Une nébuleuse d’acteurs jouent des rôles bien définis pour contribuer à leur diffusion. Aux comptes officiels de Vox viennent s’ajouter ceux de leurs militants, à qui le parti transmet des contenus à travers un « canal » sur Telegram. Des tabloïds comme Okdiario ou Periodista Digital relaient ensuite les fake news, publiant des articles aux titres sensationnalistes, et allant jusqu’à s’attaquer à la vie personnelle des dirigeants. Les faiseurs d’opinion, véritables influenceurs politiques très entendus en Espagne et souvent liés aux élites économiques du pays, donnent de la visibilité à leurs propos. Enfin, les bots, comptes-robots pilotés par des algorithmes, constituent la pièce de résistance de cet organigramme. Ils sont chargés de répondre positivement aux contenus du parti, contribuant notamment à ce que leurs campagnes apparaissent parmi les tendances sur Twitter, mais aussi de publier, encore et encore, les mêmes mantras négatifs sous les publications de leurs opposants.
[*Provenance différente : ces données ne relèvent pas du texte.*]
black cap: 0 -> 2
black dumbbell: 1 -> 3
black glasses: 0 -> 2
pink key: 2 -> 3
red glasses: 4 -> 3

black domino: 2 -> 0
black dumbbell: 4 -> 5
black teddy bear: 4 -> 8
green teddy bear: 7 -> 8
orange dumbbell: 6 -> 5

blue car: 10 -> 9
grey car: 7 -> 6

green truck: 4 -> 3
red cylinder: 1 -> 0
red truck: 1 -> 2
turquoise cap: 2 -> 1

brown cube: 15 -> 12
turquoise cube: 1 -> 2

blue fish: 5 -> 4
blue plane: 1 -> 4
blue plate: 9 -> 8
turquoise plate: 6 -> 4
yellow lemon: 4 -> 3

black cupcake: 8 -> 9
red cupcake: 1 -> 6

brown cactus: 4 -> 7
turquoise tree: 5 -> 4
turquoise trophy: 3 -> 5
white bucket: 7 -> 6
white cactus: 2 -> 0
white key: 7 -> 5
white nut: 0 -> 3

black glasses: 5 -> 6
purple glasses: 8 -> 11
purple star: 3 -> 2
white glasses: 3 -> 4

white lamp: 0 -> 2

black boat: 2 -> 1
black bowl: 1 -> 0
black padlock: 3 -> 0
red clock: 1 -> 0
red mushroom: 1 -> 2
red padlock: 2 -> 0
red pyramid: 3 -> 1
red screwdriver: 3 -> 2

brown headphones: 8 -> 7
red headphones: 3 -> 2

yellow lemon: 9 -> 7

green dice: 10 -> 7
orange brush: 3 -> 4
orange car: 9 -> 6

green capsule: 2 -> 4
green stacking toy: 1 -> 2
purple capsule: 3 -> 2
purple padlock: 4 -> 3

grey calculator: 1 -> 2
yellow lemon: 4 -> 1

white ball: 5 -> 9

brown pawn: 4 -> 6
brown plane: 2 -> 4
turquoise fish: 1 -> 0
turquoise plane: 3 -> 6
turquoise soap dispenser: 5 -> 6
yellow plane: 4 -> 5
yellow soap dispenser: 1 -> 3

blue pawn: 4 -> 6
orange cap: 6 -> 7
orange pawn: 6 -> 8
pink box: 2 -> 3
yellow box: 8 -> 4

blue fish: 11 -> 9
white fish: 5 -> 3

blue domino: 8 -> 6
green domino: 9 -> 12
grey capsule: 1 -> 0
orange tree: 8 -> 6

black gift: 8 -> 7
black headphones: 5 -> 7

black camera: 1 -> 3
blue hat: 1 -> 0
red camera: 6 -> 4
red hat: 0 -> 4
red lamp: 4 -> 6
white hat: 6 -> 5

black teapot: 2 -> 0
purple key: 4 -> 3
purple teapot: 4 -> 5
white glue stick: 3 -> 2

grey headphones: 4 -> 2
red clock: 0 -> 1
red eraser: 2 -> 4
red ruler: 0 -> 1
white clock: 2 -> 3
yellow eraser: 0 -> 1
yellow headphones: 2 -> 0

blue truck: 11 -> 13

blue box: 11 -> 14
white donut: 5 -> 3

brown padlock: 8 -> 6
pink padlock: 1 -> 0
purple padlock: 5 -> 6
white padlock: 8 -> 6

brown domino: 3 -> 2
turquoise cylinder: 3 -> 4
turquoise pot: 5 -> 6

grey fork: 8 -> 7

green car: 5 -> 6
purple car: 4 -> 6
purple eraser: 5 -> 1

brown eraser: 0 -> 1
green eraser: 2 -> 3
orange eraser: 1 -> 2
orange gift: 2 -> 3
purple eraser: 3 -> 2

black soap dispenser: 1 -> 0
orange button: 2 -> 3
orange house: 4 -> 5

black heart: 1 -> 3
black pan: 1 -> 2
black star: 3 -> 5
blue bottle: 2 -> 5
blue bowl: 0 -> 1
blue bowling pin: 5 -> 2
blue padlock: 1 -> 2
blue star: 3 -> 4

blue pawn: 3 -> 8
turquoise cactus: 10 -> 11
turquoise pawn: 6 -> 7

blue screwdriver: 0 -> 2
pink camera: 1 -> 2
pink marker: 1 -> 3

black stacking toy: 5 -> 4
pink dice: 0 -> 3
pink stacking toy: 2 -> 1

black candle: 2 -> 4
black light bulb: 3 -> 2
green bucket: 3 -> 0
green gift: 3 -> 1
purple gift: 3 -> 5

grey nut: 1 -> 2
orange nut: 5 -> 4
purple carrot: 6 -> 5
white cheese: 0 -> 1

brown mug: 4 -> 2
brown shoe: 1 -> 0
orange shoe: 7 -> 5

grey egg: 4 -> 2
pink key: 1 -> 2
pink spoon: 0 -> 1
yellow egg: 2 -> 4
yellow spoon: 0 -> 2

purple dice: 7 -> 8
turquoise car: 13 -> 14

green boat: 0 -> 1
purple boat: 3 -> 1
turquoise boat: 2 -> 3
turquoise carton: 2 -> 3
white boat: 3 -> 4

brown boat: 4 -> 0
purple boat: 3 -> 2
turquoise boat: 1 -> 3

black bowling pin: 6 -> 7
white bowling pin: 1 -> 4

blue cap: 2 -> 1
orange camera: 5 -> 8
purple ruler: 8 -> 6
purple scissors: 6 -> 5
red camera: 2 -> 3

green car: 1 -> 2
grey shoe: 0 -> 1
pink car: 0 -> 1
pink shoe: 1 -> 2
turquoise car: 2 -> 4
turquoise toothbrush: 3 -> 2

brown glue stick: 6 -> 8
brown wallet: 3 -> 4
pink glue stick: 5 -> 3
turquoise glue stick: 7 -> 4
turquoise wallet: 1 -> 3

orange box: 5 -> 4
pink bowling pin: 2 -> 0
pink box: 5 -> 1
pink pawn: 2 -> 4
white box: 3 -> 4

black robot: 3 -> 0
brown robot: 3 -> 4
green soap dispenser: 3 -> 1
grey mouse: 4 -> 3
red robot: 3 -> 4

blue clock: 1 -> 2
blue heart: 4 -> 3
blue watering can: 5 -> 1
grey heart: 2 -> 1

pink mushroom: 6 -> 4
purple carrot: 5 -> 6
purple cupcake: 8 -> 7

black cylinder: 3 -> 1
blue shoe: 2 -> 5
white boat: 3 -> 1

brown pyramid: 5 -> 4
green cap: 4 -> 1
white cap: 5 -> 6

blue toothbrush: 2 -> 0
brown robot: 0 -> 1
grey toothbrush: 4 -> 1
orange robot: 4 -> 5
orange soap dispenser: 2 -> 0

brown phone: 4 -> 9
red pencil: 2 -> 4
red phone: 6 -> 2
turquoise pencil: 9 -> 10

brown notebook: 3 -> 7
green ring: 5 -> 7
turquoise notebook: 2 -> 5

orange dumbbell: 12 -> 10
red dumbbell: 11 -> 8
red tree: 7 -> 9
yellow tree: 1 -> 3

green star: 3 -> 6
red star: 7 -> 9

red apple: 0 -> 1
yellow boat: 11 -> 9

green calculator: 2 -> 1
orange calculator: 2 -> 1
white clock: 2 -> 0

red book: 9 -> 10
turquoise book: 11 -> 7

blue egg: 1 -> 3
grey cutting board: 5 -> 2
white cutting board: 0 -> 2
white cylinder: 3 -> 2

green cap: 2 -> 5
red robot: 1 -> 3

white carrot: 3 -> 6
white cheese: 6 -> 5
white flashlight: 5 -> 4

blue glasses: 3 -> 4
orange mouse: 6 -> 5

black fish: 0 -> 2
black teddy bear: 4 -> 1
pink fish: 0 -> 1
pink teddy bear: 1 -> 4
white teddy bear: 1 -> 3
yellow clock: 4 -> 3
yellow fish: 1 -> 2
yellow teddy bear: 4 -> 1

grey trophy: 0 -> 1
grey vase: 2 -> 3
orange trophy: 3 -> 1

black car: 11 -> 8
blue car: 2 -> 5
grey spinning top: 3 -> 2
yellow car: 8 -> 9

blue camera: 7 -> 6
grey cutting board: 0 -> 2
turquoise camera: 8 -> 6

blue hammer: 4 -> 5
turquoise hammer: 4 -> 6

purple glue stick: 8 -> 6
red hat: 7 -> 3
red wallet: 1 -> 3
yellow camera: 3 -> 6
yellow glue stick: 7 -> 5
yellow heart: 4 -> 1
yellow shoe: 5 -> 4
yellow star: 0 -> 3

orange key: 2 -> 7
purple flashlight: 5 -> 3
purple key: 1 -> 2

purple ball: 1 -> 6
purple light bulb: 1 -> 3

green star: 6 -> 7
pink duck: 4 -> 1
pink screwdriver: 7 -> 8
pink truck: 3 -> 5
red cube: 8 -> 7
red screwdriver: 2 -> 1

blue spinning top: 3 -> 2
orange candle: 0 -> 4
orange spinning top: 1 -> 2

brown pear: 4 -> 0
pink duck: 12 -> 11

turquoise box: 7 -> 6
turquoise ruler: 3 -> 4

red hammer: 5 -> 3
Les stratégies virulentes des droites espagnoles ne sont pas les derniers spasmes d’un vieux monde mourant. Elles offrent un aperçu de la réaction violente que les défenseurs de l’ordre établi peuvent avoir lorsque celui-ci est menacé. Si la situation actuelle peut affaiblir le modèle néolibéral en mettant en exergue ses faillites, ce contrecoup annonce que rien n’est gagné. En Espagne comme ailleurs, les partisans du progrès social devraient se méfier des analyses par trop prophétiques : qu’elles pèchent par fatalisme ou au contraire par un surcroît de positivité, elles ne peuvent porter que les graines de la démobilisation. Cette crise sanitaire, sociale et économique peut faire tituber des certitudes, mais son issue demeure contingente. À l’heure où les bilans seront dressés, les gagnants seront ceux qui parviendront a en imposer leur narration.